Morphic resonance might provide a new interpretation for a relatively rare but well-documented phenomenon: memories of past lives. Some young children spontaneously claim to remember a previous life, and sometimes give specific details about the life and death of the previous person whom they claim to be. Dozens of case studies have been documented.35 Careful research has shown that some of the details children gave were correct, and that the children could not have known them by normal means. Adults under hypnosis sometimes have apparent memories of past lives, but many may be fantasies and are much less impressive than in the spontaneous cases in young children.
Those who accept the evidence for memories of previous lives usually explain it in terms of reincarnation or rebirth. However, the hypothesis of formative causation provides a different perspective: in such cases a person may for some reason tune in by morphic resonance to a particular person who lived in the past. This could account for the transfer of memories without having to suppose that the present person is the past person.
However, the principal way in which we are influenced by morphic resonance from other people may be through a kind of pooled memory. We have already discussed the collective influence of other people’s habits on the learning of languages and the acquisition of physical and mental skills, and considered ways in which this possibility can be, and has been, tested by experiment (Chapter 10). The idea that a collective memory underlies our mental activity follows as a natural consequence from the hypothesis of formative causation.

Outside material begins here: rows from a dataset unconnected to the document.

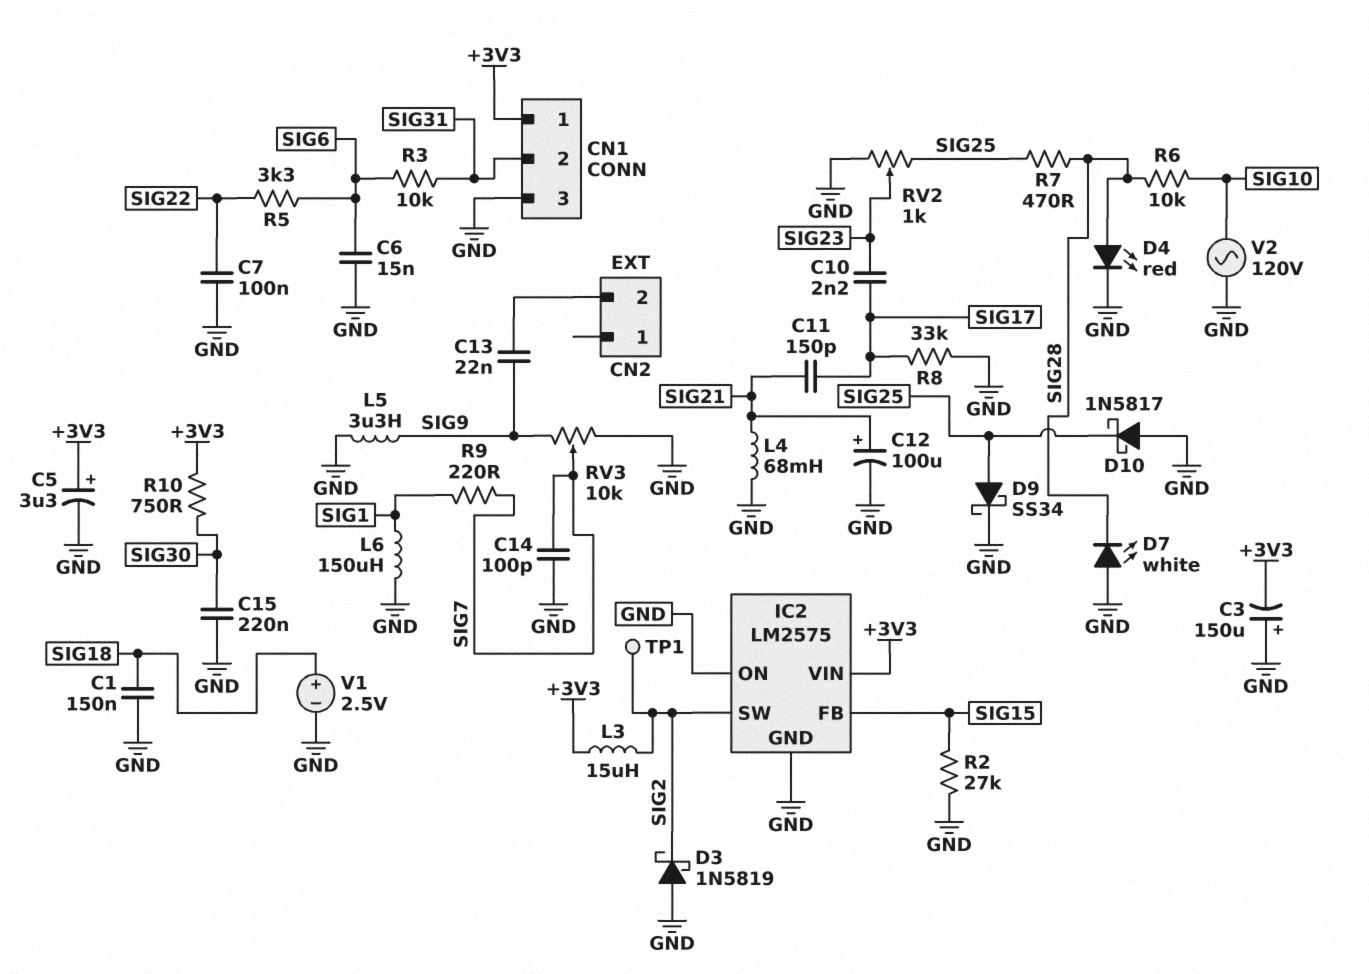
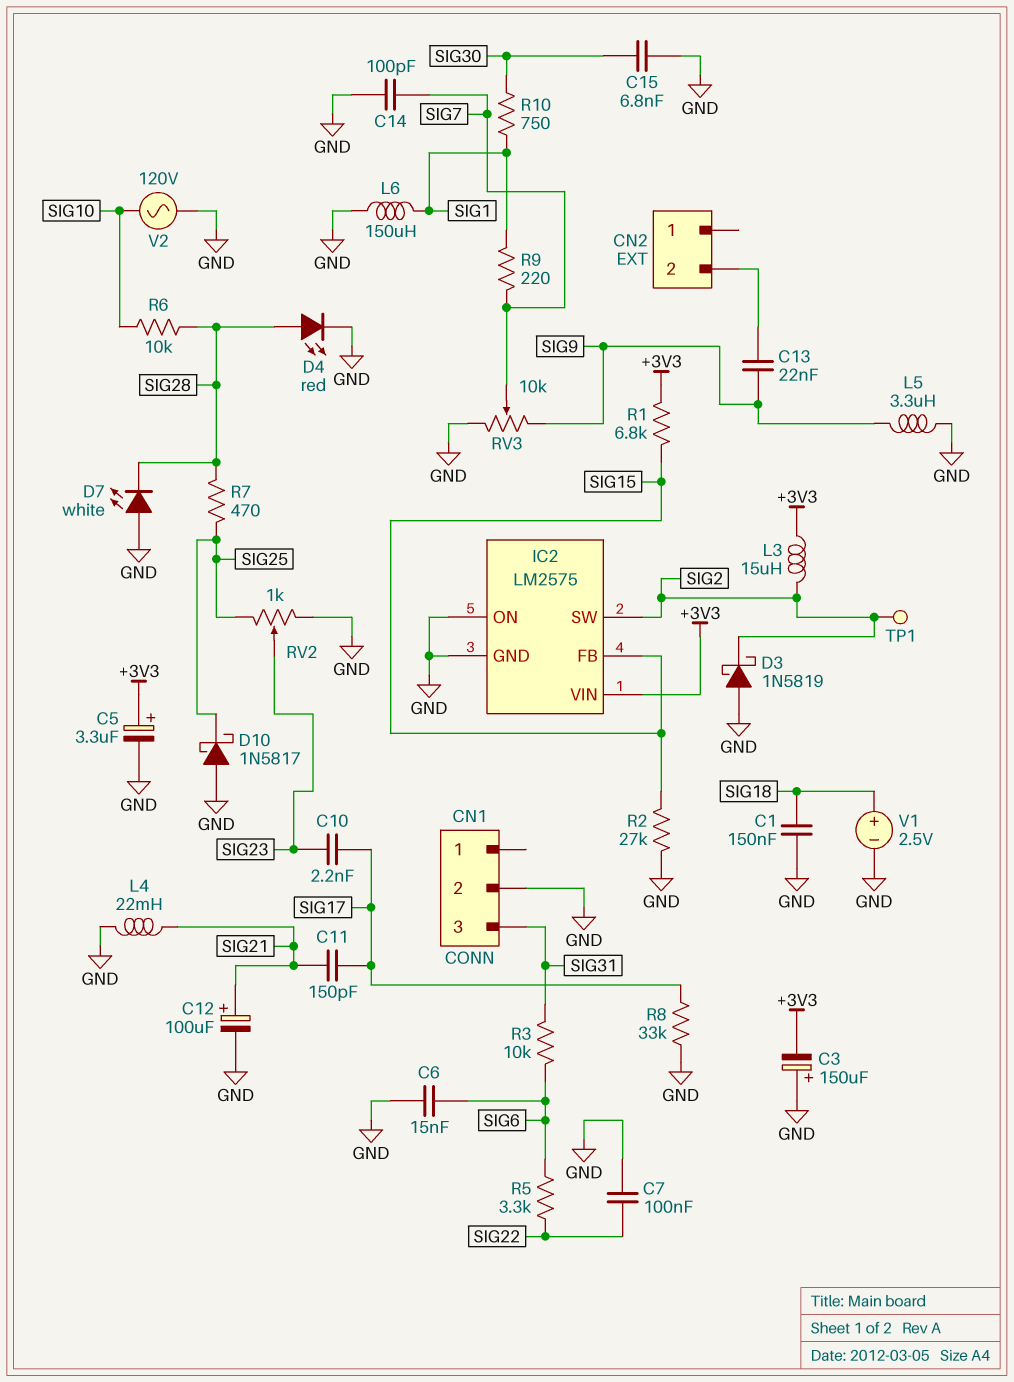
C15: 220nF (GND, SIG30) -> 6.8nF (GND, SIG30)
CN1 pin 1: +3V3 -> none
CN1 pin 2: SIG31 -> GND
CN1 pin 3: GND -> SIG31
D9: schottky SS34 (A SIG25, K GND) -> none
L4: 68mH (GND, SIG21) -> 22mH (GND, SIG21)
R1: none -> 6.8k (+3V3, SIG15)
R10: 750 (+3V3, SIG30) -> 750 (SIG1, SIG30)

A very similar idea already exists in the concept of the collective unconscious worked out by Carl Jung and other depth psychologists.
Collective memories are like habits in the sense that the repetition of similar patterns of activity effaces the particularity of each individual instance of the pattern; all similar past patterns of activity contribute to the morphic field by morphic resonance and are, as it were, merged together. The result is a composite or average of these previous similar patterns, which we can think of by analogy with composite photographs (Fig. 6.4). Jung called such habitual patterns archetypes and thought that they were built up by collective repetition:
There are as many archetypes as there are typical situations in life. Endless repetition has engraved these experiences into our psychic constitution … When a situation occurs which corresponds to a given archetype, that archetype becomes activated.36
I return to a discussion of Jung’s ideas in Chapter 14 in the context of the social and cultural aspects of human mental life. In this chapter we have seen how our experiences of remembering and forgetting can be interpreted in terms of morphic fields and morphic resonance. We now consider the relationship of our mental activity to our brains, and explore the new interpretations that the hypothesis of formative causation provides.